I am satisfied, having read the email exchanges between the parties and after considering the transcript, that the Browns were advised and consulted about each of the relevant items which were installed. None of these items were specified in the contract and the total cost was less than the prime cost allowance. An adjustment was made in the Browns' favour in this regard.
Given the state of the evidence the learned Member declined to make an order in the Browns’ favour. There was insufficient evidence to make a finding that Noosa Constructions did not comply with the terms of the contract or any subsequent contractual agreement with the Browns. The decision was within the Member’s reasonable discretion, and has not been shown to involve any error.
Miscalculation of the amount varied for door furniture
In their submissions on appeal the Browns complain that the learned Member made a miscalculation when explaining his reasons regarding amounts to be allowed after changes were made to the door furniture. They set out their calculations, which are not clearly explained, and reach the conclusion that they should have received a further allowance of $150.31. The calculations were completed by the learned Member at the hearing with input from both parties. The explanation given for the calculation is clear and, whilst the evidence upon which it was based is not, the allowance made by the learned Member was fully explained.

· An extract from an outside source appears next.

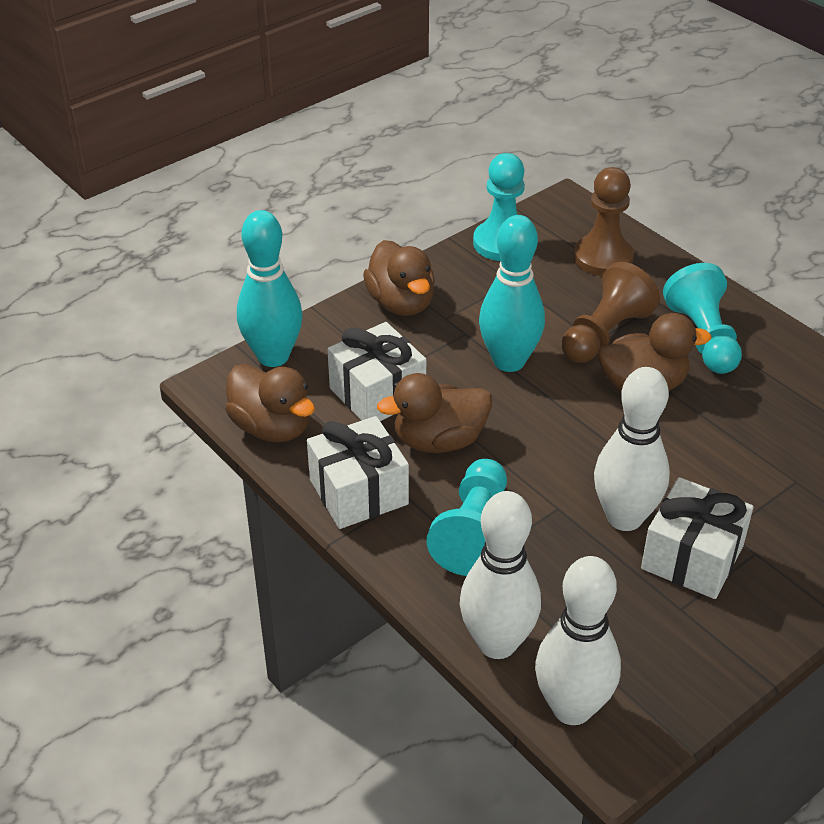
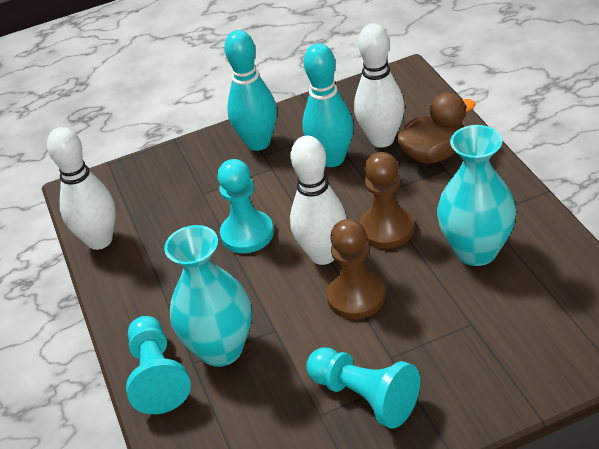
brown duck: 4 -> 1
turquoise vase: 0 -> 2
white gift: 3 -> 0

Any error made by the learned Member in this regard would be an error of fact for which leave to appeal would be required.[23] Given that the sum disputed by the Browns in relation to this item is $150.31, it is not, in my view a question of importance upon which further argument in a decision of the Tribunal would be of public advantage.[24] The Browns in their submissions on appeal repeatedly request that the matter be determined, as opposed no doubt to referring it for re-hearing. It is well established that finality in litigation is highly desirable because any further action beyond the hearing can be costly, and unnecessarily burdensome on the parties.[25] On balance I am not satisfied that any error in relation to this issue, even if proven on re-hearing, would lead to the Browns obtaining relief that could, in all the circumstances, be properly described as substantive.[26] I would refuse leave to appeal on this issue.
[23] Queensland Civil and Administrative Tribunal Act 2009, s 142(3)(b).
[24]Glenwood Properties Pty Ltd v Delmoss Pty Ltd [1986] 2 Qd R 388 at 389; McIver Bulk Liquid Haulage Pty Ltd v Fruehauf Australia Pty Ltd [1989] 2 Qd R 577 at 578, 580.
[25] Fox v Percy [2003] HCA 22 at 29 per Gleeson CJ, Gummow and Kirby JJ.
[26] Cachia v Grech [2009] NSWCA 232 at [13].
Wall Variation
The substance of this complaint is best set out in the appeal itself. It is described as:
Brown provided a document asking specific walls in the house to be confirmed (sic) prior to construction. Brown wasn't notified, NC constructed the wall and charged Brown to take it down when she confirmed it wasn't wanted.
In response Noosa Constructions say that the wall was clearly marked on the plans and the pre-nailed frame was supplied to site by the kit home supplier and installed as per plans. It says that it was only after this occurred that the Browns sought to have the wall removed.
In an email dated 13 October 2010 Noosa Constructions advised Ms Brown as follows "…alternatively we will price to change these for you to sign off these changes and the variation in price, as we currently hold previous signed drawings as per our current construction". They requested that proof of an earlier alleged request to change the plans be supplied. In response, by email dated 24 October Ms Brown advised "sketch provided by post with locations in question bubbled. (sic) Will provide copy of sketch. Had sketch with me on our last site visit however we ran out of time to review variations.”
Noosa Constructions asked for proof the sketch had been provided prior to construction of the wall. No such proof has been filed by the Browns. The email of 24 October 2010 is unhelpful in relation to whether the Browns requested a change prior to construction of the wall. The work in accordance with this variation was undoubtedly performed at the request of the Browns, and there is no complaint about the quality of workmanship in its performance. However, this is not the end of the matter. Despite the above it remains the case that Noosa Constructions did not comply with its obligations under s 79(1) of the Domestic Building Contracts Act 2000 to put the variation into the appropriate written form before doing the work.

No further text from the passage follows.